Setelah lama ditunggu, harapan itu tak kunjung datang juga, sekali pun kita pernah merasakan arti kemerdekaan itu. Namun, janji-janji yang terlanjur diucapkan oleh presiden Gus Dur sampai dilengserkan oleh MPR tahun 2001 belum dipenuhinya. Sementara harga untuk mewujudkan referendum semakin mahal. Dan perjuangan yang kita lalui semakin sulit. Banyak sudah korban jatuh di pihak kita. Terakhir yang cukup parah adalah ketika kita menyelenggarakan Sirarakan (Sidang Raya Rakyat Aceh untuk Kedamaian), setahun setelah SU MPR. Banyak rakyat yang ingin menghadiri acara itu dicegat di jalan-jalan di Aceh: mobil mereka ditembaki, perlengkapan mereka dimusnahkan, spanduk-spanduk dan bendera yang mereka bawa disita. Bukan hanya itu, ratusan orang juga menjadi korban. Itu adalah saat-saat paling pahit yang kita alami.

hqdefault.jpg
Image source

Tetapi itu sekaligus memperlihatkan betapa kesadaran rakyat kita tak pernah goyah. Budaya resistensi dan perlawanan yang diperlihatkan oleh nenek moyang dulu seakan menemukan bentuknya kembali. Kesadaran ini tak bisa dipatahkan oleh timah panah penguasa. Syair-syair kepahlawanan bergelora dan menyemangati mereka di tengah gencarnya tembakan dari tentara Indonesia. Seakan ada sesuatu yang ingin dipersembahkan untuk negeri Aceh tercinta: terbebasnya Aceh dari kungkungan penjajahan! Nyawa sekali pun siap digadaikan demi visi besar itu. Semangat begitu hanya mungkin hadir dalam diri seorang pejuang.

Tajah Prang Musoh beuruntoh dum sitree Nabi
Njang Meu-ungki keu Rabbi keu Po njang esa
Musoe hantem prang syit malang ceulaka teuboh rugoe roh
Syuruga tanroh rugoe roh balah neuraka

Musoe njang temprang syit meunang meutuwah tuboh
Syuruga that roh njang leusoh geubri keu gata
Lindong gata sigala njang mujahidin mursalin
Jeut-jeut mikim ie kulim Aceh sumatera…..

Syair-syair itu terus menggema di tengah semakin banyaknya korban yang berjatuhan. Syair ini pula yang semakin merekatkan hati mereka untuk satu tujuan: referendum. Tak hanya sampai di situ, banyak rakyat yang tidak bisa hadir ke Banda Aceh nekat menempuh jalur laut…..sungguh pengorbanan yang tidak bisa diukur dengan sesuatu apapun. Rakyat kita sudah sangat ikhlas untuk mempersembahkan yang terbaik bagi negerinya.
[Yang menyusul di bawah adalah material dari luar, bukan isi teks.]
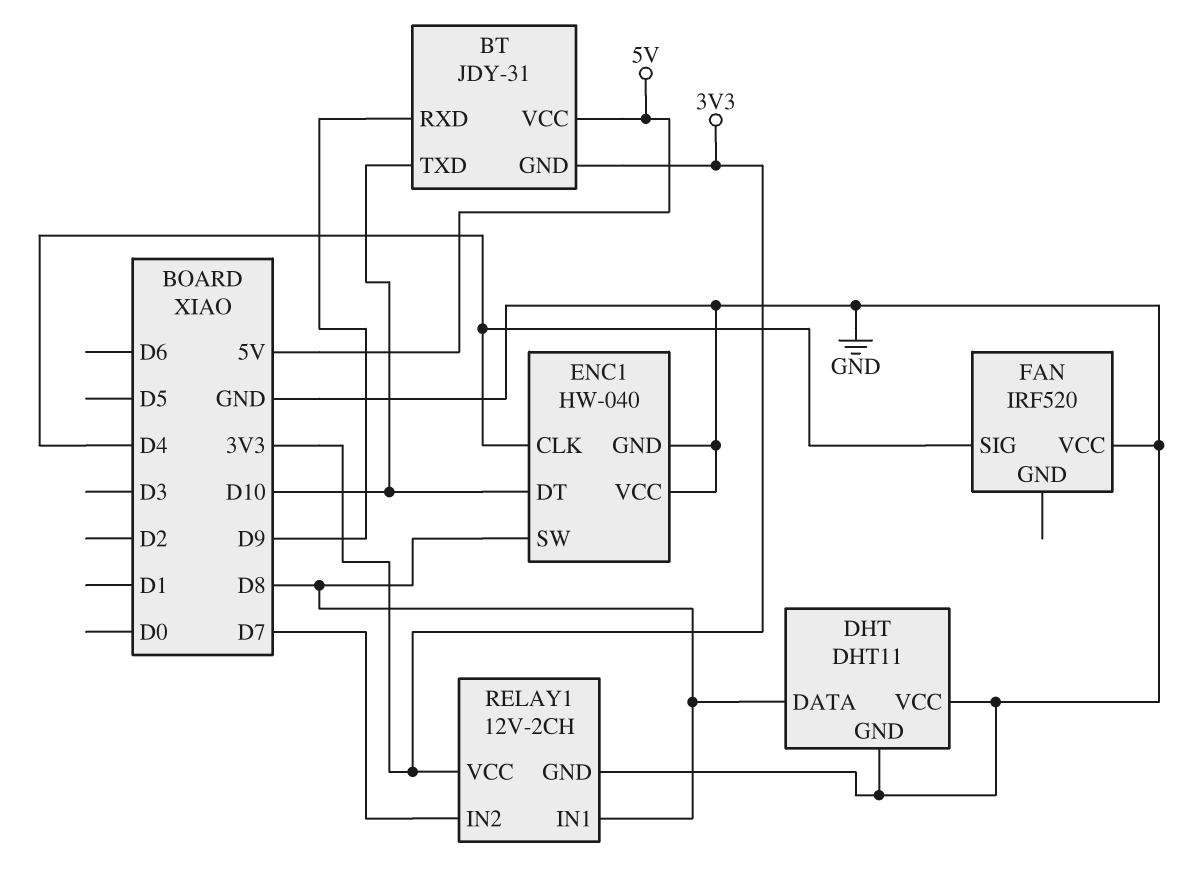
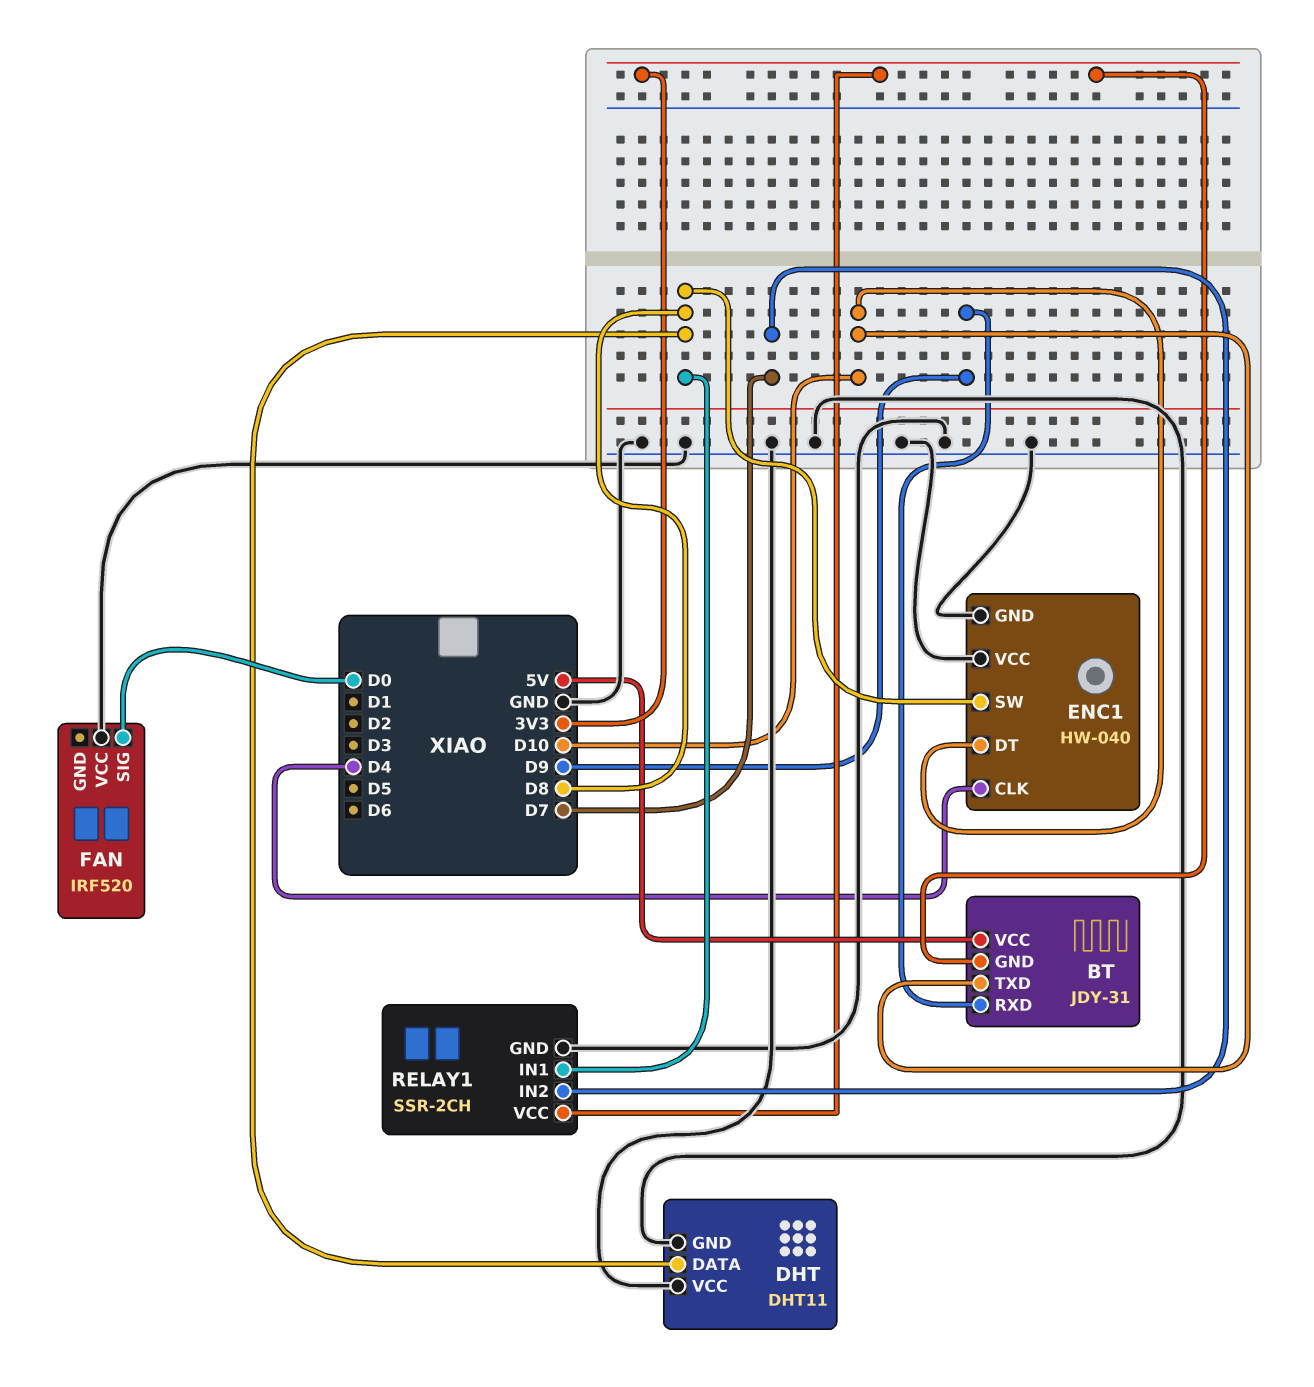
FAN pin SIG: D4 -> D0
RELAY1: 12V-2CH -> SSR-2CH

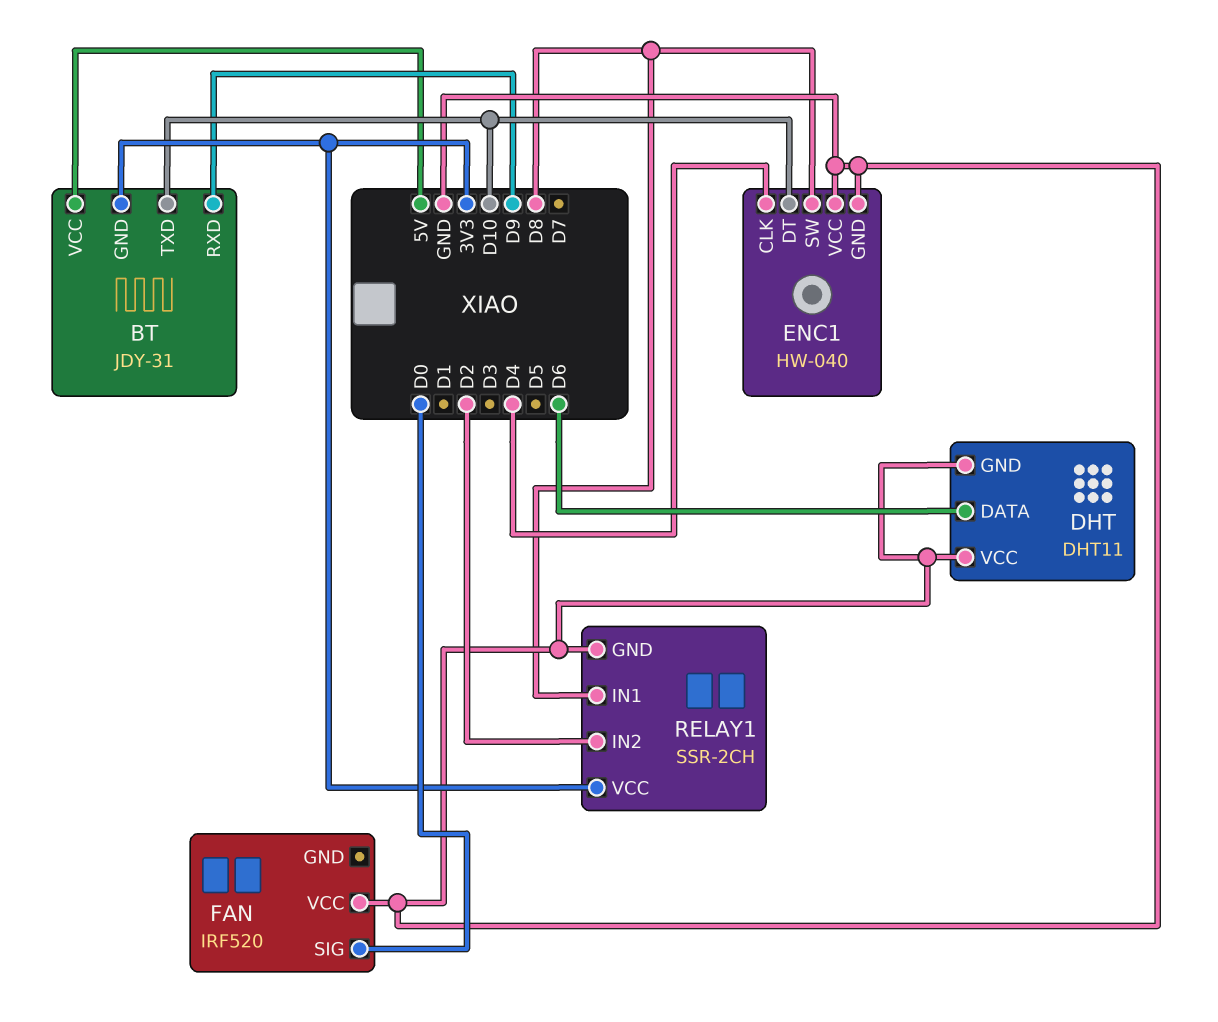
DHT pin DATA: D8 -> D6
RELAY1 pin IN2: D7 -> D2

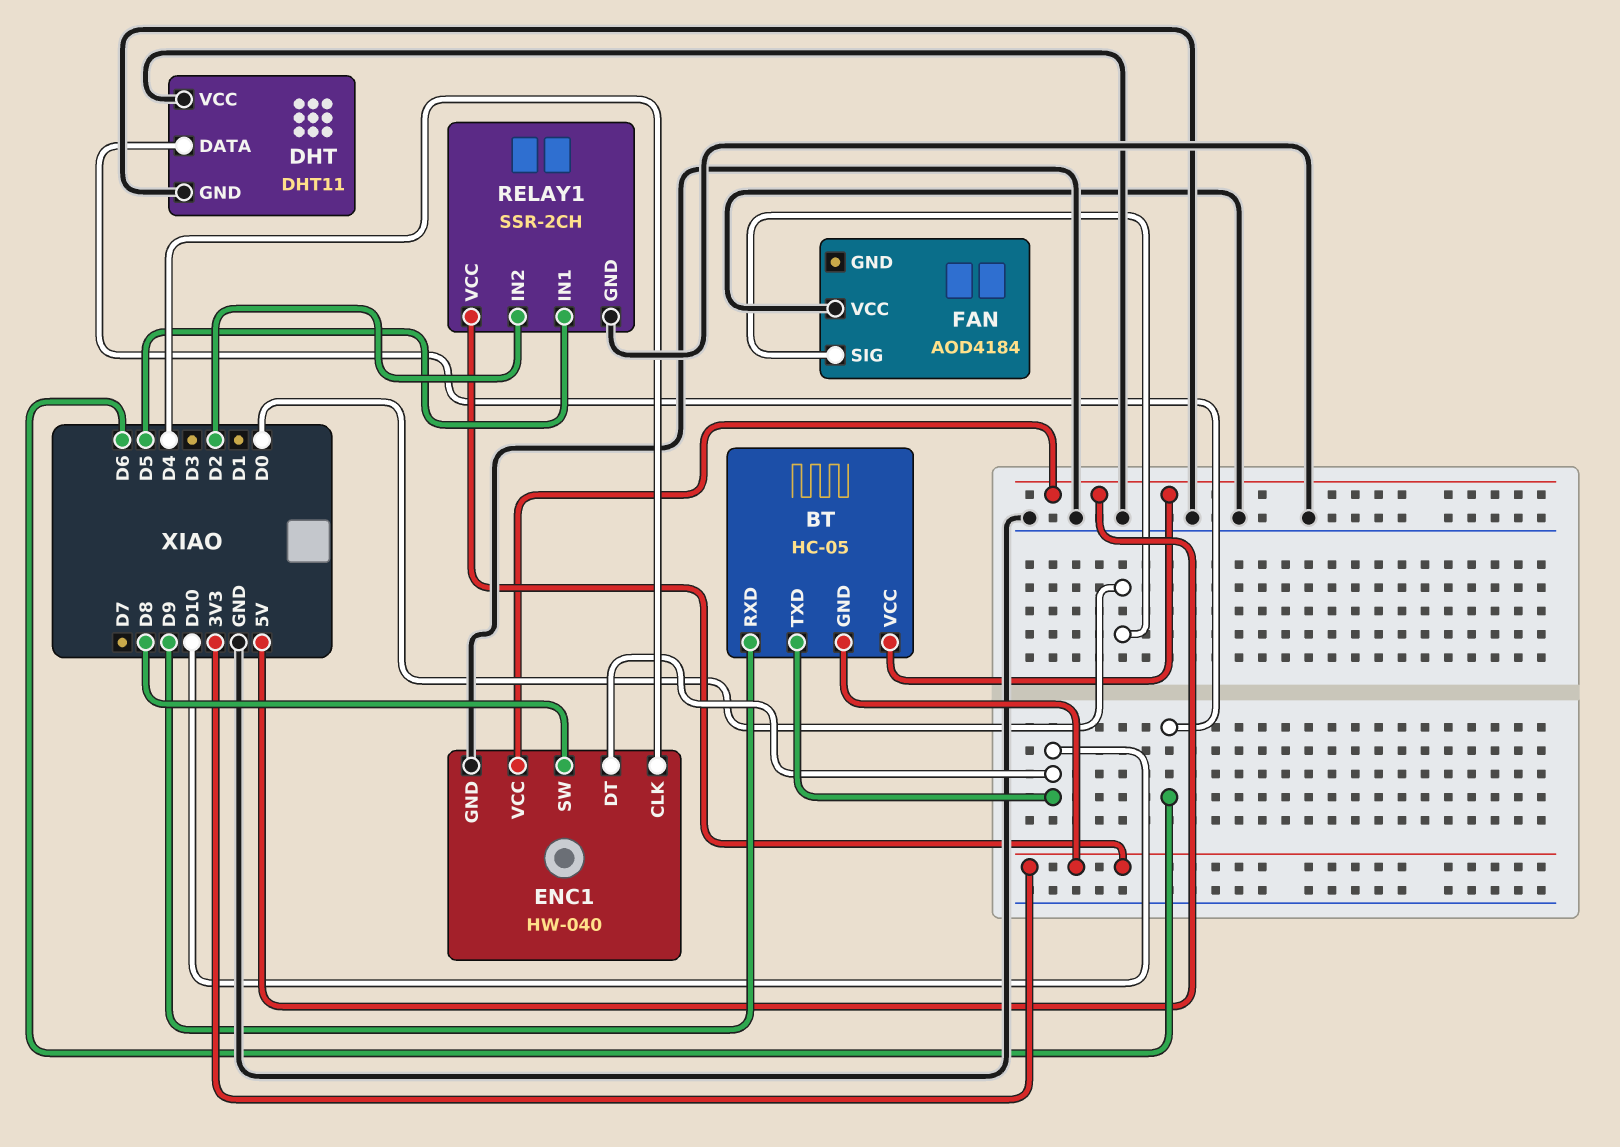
BT: JDY-31 -> HC-05
ENC1 pin VCC: GND -> 5V
FAN: IRF520 -> AOD4184
RELAY1 pin IN1: D8 -> D5

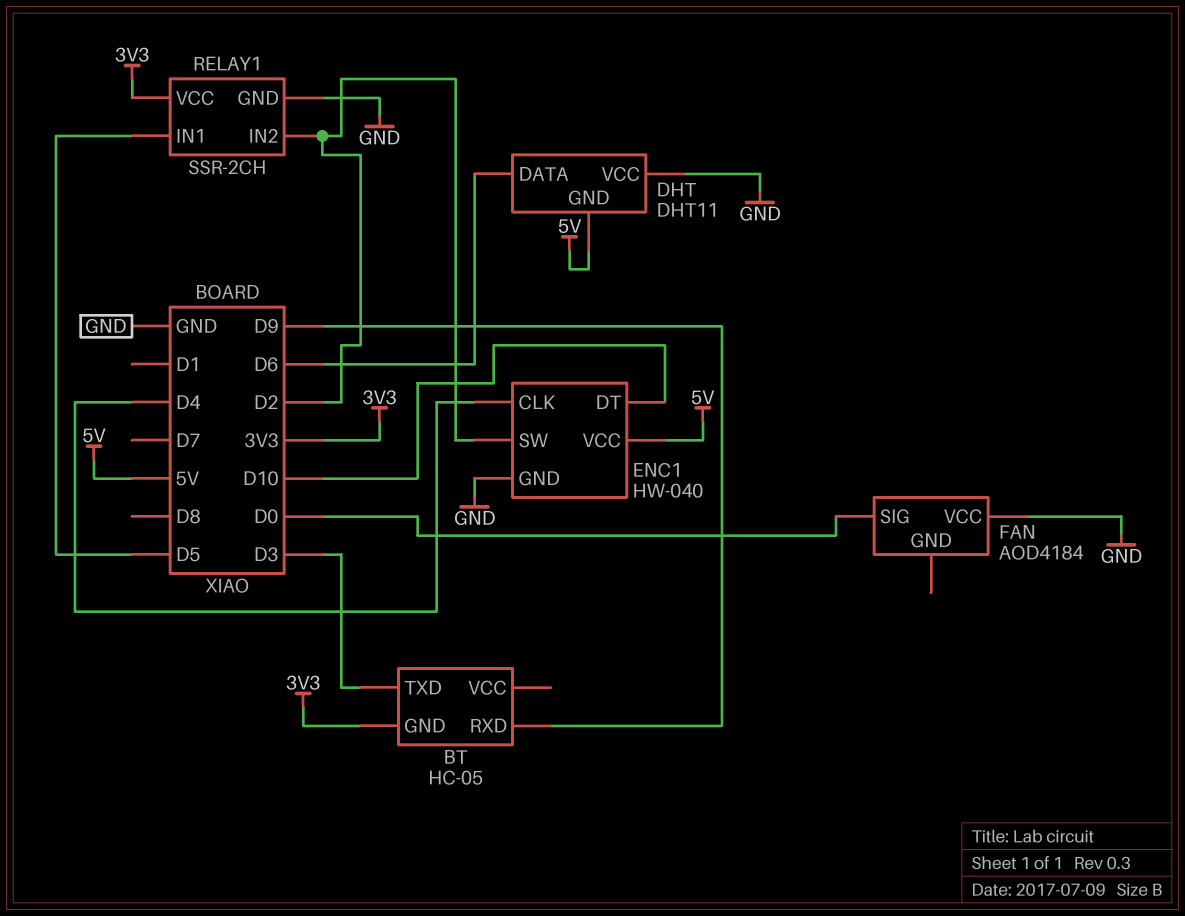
BT pin TXD: D10 -> D3
BT pin VCC: 5V -> none
DHT pin GND: GND -> 5V
ENC1 pin SW: D8 -> D2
Mereka yakin, pembantaian Simpang KKA, tragedi Alue Ie Nireh, pembantaian Bantaqiyah, Arakundo, Rumoh Gudong dan pengorbanan mahasiswa di Pante Pirak, dan lain-lain tidak mampu digantikan cukup dengan otonomi. Tidak cukup kawan! Otonomi bukanlah tujuan yang rasional di tengah banyaknya korban yang jatuh di pihak kita, dan lebih tidak rasional lagi untuk mereka yang menjadi korban selama berlangsung Daerah Operasi Militer (DOM 1989-1998). Ketika ada elite politik yang meminta otonomi ke pemerintah pusat, itu adalah tindakan irrasional! Orang kurang waras sekali pun akan menganggap itu tidak rasional, apalagi kita yang masih waras.

IMGP8382.JPG
[Koleksi pribadi]

Di tengah gempuran yang hebat itu, kita masih mampu menyukseskan acara Sirarakan walau peserta tidak lebih besar dari acara setahun sebelumnya, SU MPR Aceh. Namun, melalui Sirarakan, kita telah mengirim pesan khusus kedua bahwa 93 persen rakyat Aceh mendukung referendum opsi merdeka. Kita ingin bangsa beradab tahu, bahwa rakyat Aceh ingin merdeka!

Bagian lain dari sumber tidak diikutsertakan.